Online | The Role of Diet Composition on Energy Balance

"Biomedical Cross-Disciplinary Series - The George Washington University School of Medicine and Health Sciences"


Join us for the GW Biomedical Cross-disciplinary Seminar Series: Connecting Academic Research & Inquiry Across Disciplines. This virtual lecture series explores a new cross-disciplinary topic each year.  The goal is to promote networking and collaboration in translational health among researchers, health care providers, and policy makers from different disciplines to shift the paradigm—from seeking a cure to developing a strategy of prevention. The 2021-22 seminar series topic is metabolic syndrome. 

This lecture on The Role of Diet Composition on Energy Balance will be given by Kevin, D. Hall, PhD, Section Chief: Integrative Physiology Section, Laboratory of Biological Modeling at the NIH’s National Institute of Diabetes and Digestive and Kidney Diseases (NIDDK). Trained as a physicist, he leads a team of mathematicians, neuroscientists, and dietitians who study metabolism and weight. His scientific focus areas are clinical research, computational biology, and neuroscience.  

Understanding the dynamics of human body weight change has important consequences for conditions such as obesity, diabetes, cardiovascular disease, starvation, and wasting syndromes such as anorexia nervosa and cancer cachexia. By using mathematical modeling to quantitatively integrate metabolism data with body weight and composition data, Dr. Hall's research aims to substantially improve our understanding of body weight regulation and develop practical tools for research and clinical use.

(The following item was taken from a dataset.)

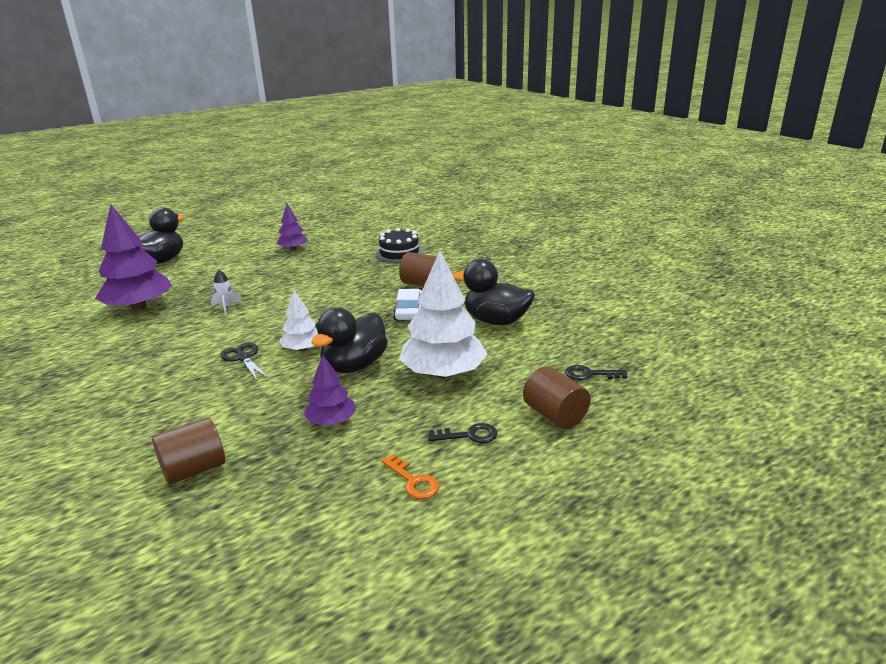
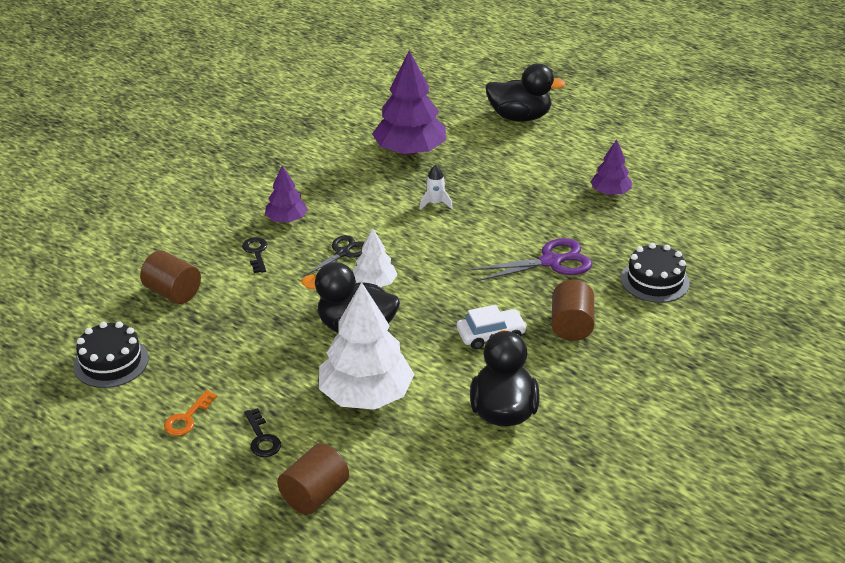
camera: 70 degrees right, 10 degrees up
(276, 534) = (111, 362): none -> black cake
(331, 421) = (257, 344): purple tree -> purple tree (286, 219)
(347, 279) = (551, 262): none -> purple scissors
(590, 374) = (408, 513): black key -> black key (256, 253)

The Hall laboratory investigates how metabolism and the brain adapt in response to a variety of interventions to diet and physical activity. His team performs experiments in both humans and rodents to better understand the complex mechanisms regulating macronutrient metabolism, body composition, and energy expenditure. A unique aspect of the Hall laboratory involves the development of mathematical models to quantitatively describe, explain, integrate, and predict our experimental results.